Many other minerals have been found in this county, and much capital and labour have been employed in working some of them, without their yielding any adequate return; yet the success has been in a few instances so great, that new mines are opened as fast as the old ones are abandoned. We can only mention some of the more important. Lead mines are not numerous; and the kind of ore most frequently found is galena, or sulphuret of lead, which is met with both crystallized and in masses. The principal mines are Huel Pool and Huel Rose, near Helston. Gold has been discovered, but until lately not in such quantity as to warrant operations to procure it. Within a short time it has been found diffused in the gossan in minute particles that promise a remunerative return. Silver is reported to have been obtained here in so large a quantity, in the reigns of Edward I. and Edward III., as materially to aid the warlike enterprises of these monarchs; but recent searches have not been so successful. Iron ores, sulphuret of iron, of various colours, often intermixed with the copper lodes, bismuth, zinc, antimony, cobalt, arsenic, manganese, wolfram, titanium, and molybdenum or sulphuret of molybdenum, are all found here, most of them in considerable abundance. According to Phillips' map of the mines in 1800, there were Cornwall, wrought at that time forty-five of copper, twenty-eight of tin, eighteen of copper and tin, two of lead, one of silver, one of lead and silver, one of copper and silver, one of copper and cobalt, one of tin and cobalt, and one of antimony.

Among the other mineral substances of this county, those that deserve to be mentioned for their value are slate, of which there is an excellent quarry wrought near Tintagel, in the northern part of the county; a freestone, resembling the Portland and Bath stone, in the parishes of Carantoc and the lower St Colomb; and the celebrated soap-rock steatite, between the Lizard and Mullion, used in the manufacture of porcelain, and rented by the proprietors of an earthen-ware establishment in Worcester. But the most important of these substances is what is called the China-stone, found in the parish of St Stephen, near St Austell, which forms a principal ingredient in all the Staffordshire pottery. It is a decomposed granite, the felspar of which has lost the property of fusibility. At Truro it has been manufactured into retorts and crucibles. To these may be added the Cornish diamonds, supposed to be the finest in England, consisting of beautifully transparent quartz, crystallized in six-sided prisms; and a curious production called the swimming stone, found in a copper mine near Redruth, the cellular structure of which renders it lighter than water.

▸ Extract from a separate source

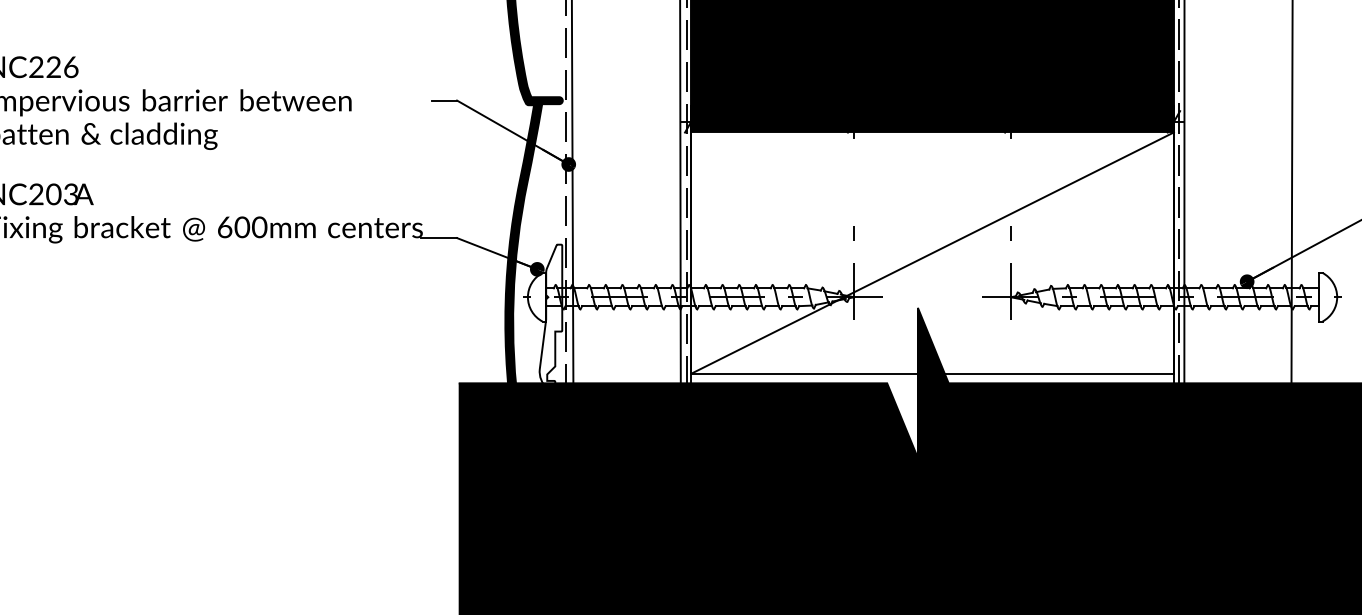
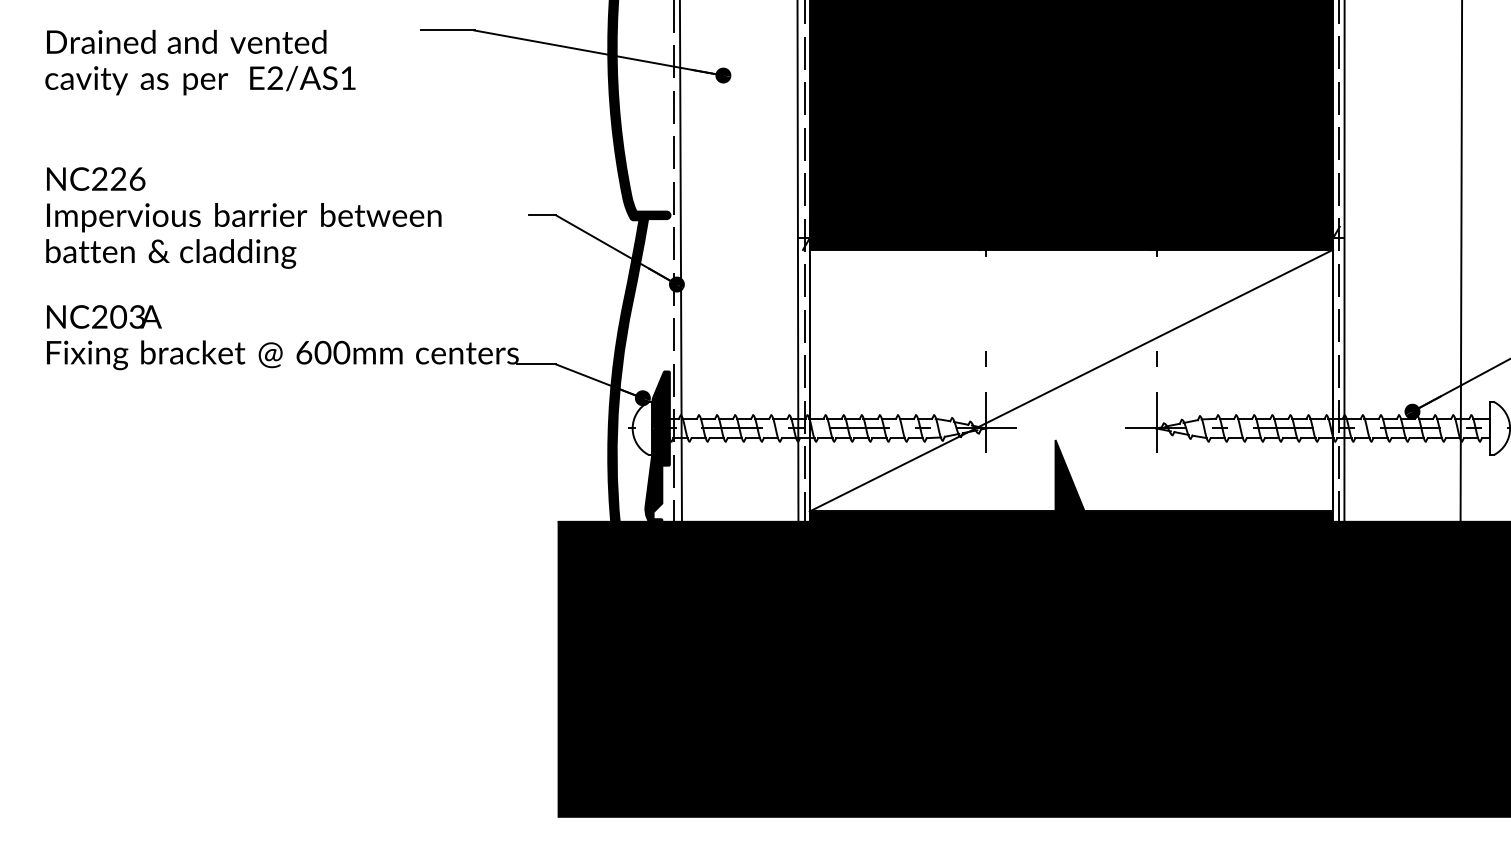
fill: (550, 316) -> (657, 449), added
fill: (932, 415) -> (1071, 556), added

Of the fish which frequent the Cornish coast, the pilchard is the most common and valuable. In size and form it differs but little from the common herring. Immense shoals appear during the summer and autumn, the first generally arriving at the Land's End in the middle of July. The principal fisheries on the southern coast are in Mount's Bay, and thence eastward to Devonshire; and, on the northern side, at St Ives. The pilchards are caught in nets called seines, each of which is managed by three boats, containing from seventeen to twenty-four men. The largest of these nets is two hundred and twenty fathoms long, sixteen fathoms deep in the middle, and fourteen at each end. When brought on shore the fish are carried to storehouses, or cellars as they are termed, where the small and broken fish are picked out. They are then disposed in layers on the pavement of the cellar, salt being strewed between every layer. In this state they remain for about six weeks, after which they are taken up, washed, and placed in hogsheads, in which, by means of a powerful lever, they are pressed so closely as when turned out to appear in a compact state. By this process the oil is extracted, which runs out of the casks through holes made for the purpose. Forty-eight hogsheads generally yield a tun of two hundred and fifty-two gallons. The annual take of pilchards averages about 21,000 hogsheads. The blowfish or fin fish, the grampus, the porpoise or sea-hog, the blue shark, and the sea-fox, visit the coasts of this county. Among the Squalidae is the Squatina anguless, named the monk or angel-fish. The turbot, the sculpin, and the singular fish called the sun-fish, are often taken. Mackerel is caught in great plenty on the southern coast; as also the red mullet, and the John Dory; and conger eels of an extremely large size, weighing from sixty to a hundred and twenty pounds, are met with near the shores. Oysters are also found in great abundance.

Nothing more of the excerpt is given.